Question

Concentrated ${{H}_{2}}S{{O}_{4}}$ cannot be used to prepare $HBr$ from $NaBr$ because it _______________.
A. Reacts slowly with $NaBr$
B. Oxidises $HBr$
C. Reduces $HBr$
D. Disproportionates $HBr$

Answer 1

Hint: In the given question, we have to answer why concentrated sulphuric acid cannot be used to prepare pure HBr from $NaBr$. For this, we must know about the properties of ${{H}_{2}}S{{O}_{4}}$ and $HBr$. Let us analyse some of the points to give the correct answer.

Complete Step by Step Solution:
Hydrogen bromide is a heteronuclear diatomic molecular compound which has a chemical formula as $HBr$ . It is colourless and it forms hydrobromic acid when dissolved in water. It is made of hydrogen and bromine atoms. It is a colourless gas in pure form and acts as a very strong reducing agent. It is highly corrosive in nature and it is also very irritating to breathe.

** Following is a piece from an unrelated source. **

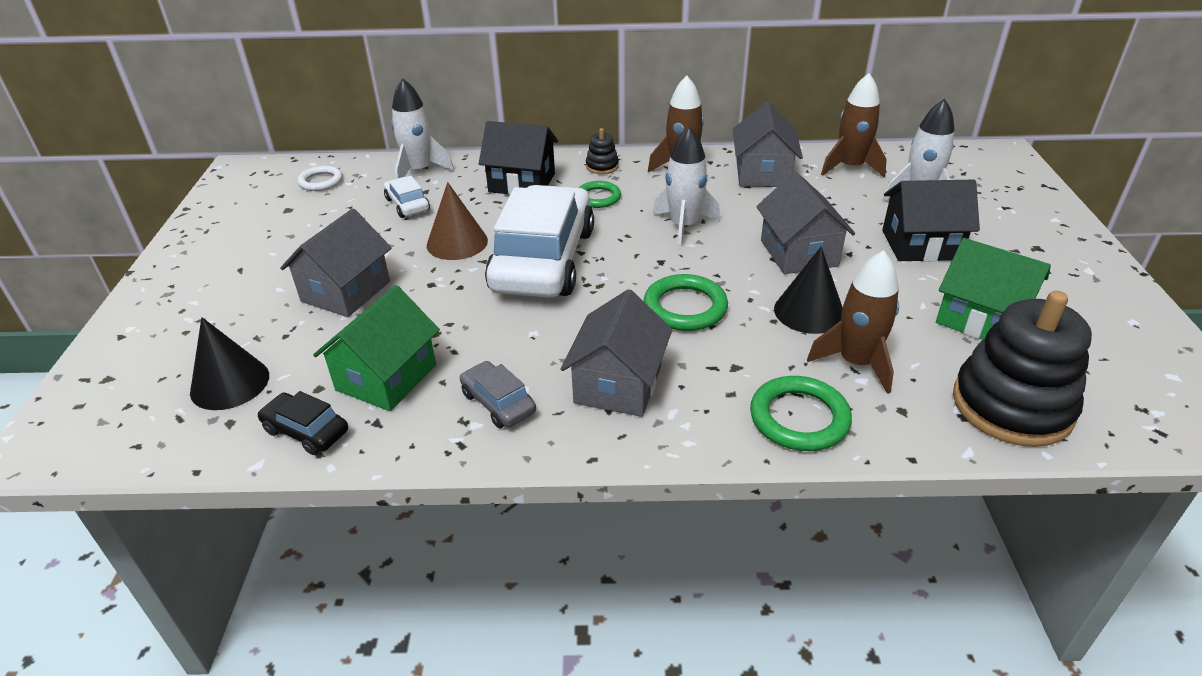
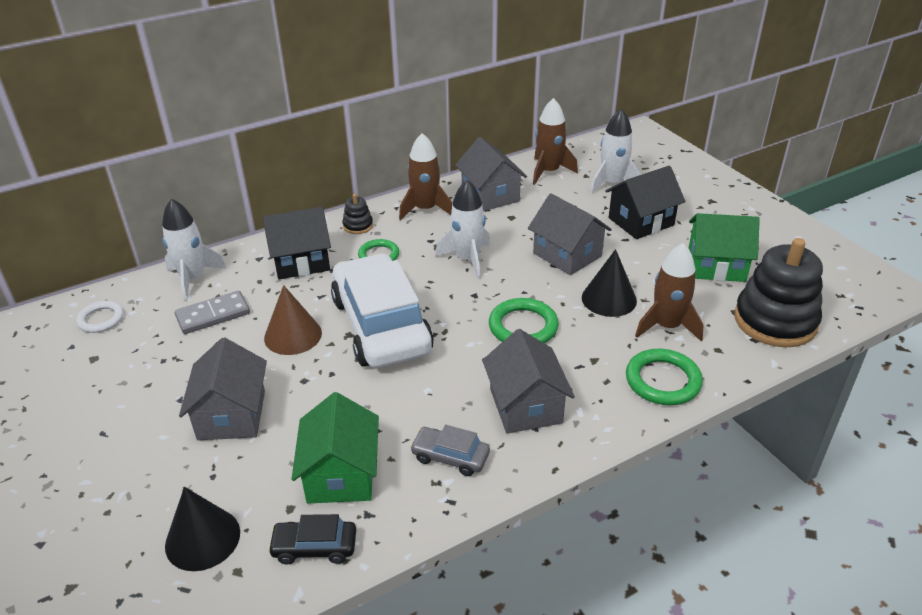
camera: 30 degrees left, 0 degrees up
(407, 205) = (213, 315): white car -> grey domino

Hydrogen bromide can be prepared by many methods. It can be prepared by the distillation of a solution of sodium bromide or potassium bromide with phosphoric acid which is shown in the reaction:
 $KBr+{{H}_{2}}S{{O}_{4}}\to KHS{{O}_{4}}+HBr$

But concentrated sulphuric acid is not used here because hydrogen bromide itself is a strong reducing agent and it reduces sulphuric acid to sulphur dioxide and oxidises itself and forms a molecule of bromine.
Reaction will be:
$NaBr+{{H}_{2}}S{{O}_{4}}\to NaHS{{O}_{4}}+HBr$
$2HBr+{{H}_{2}}S{{O}_{4}}\to S{{O}_{2}}+B{{r}_{2}}+2{{H}_{2}}O$
Thus, Option (B) is correct.

Note: Here to answer these types of questions, we must have the proper knowledge of the properties of the chemicals which are given in the question. After that we are able to answer the question correctly.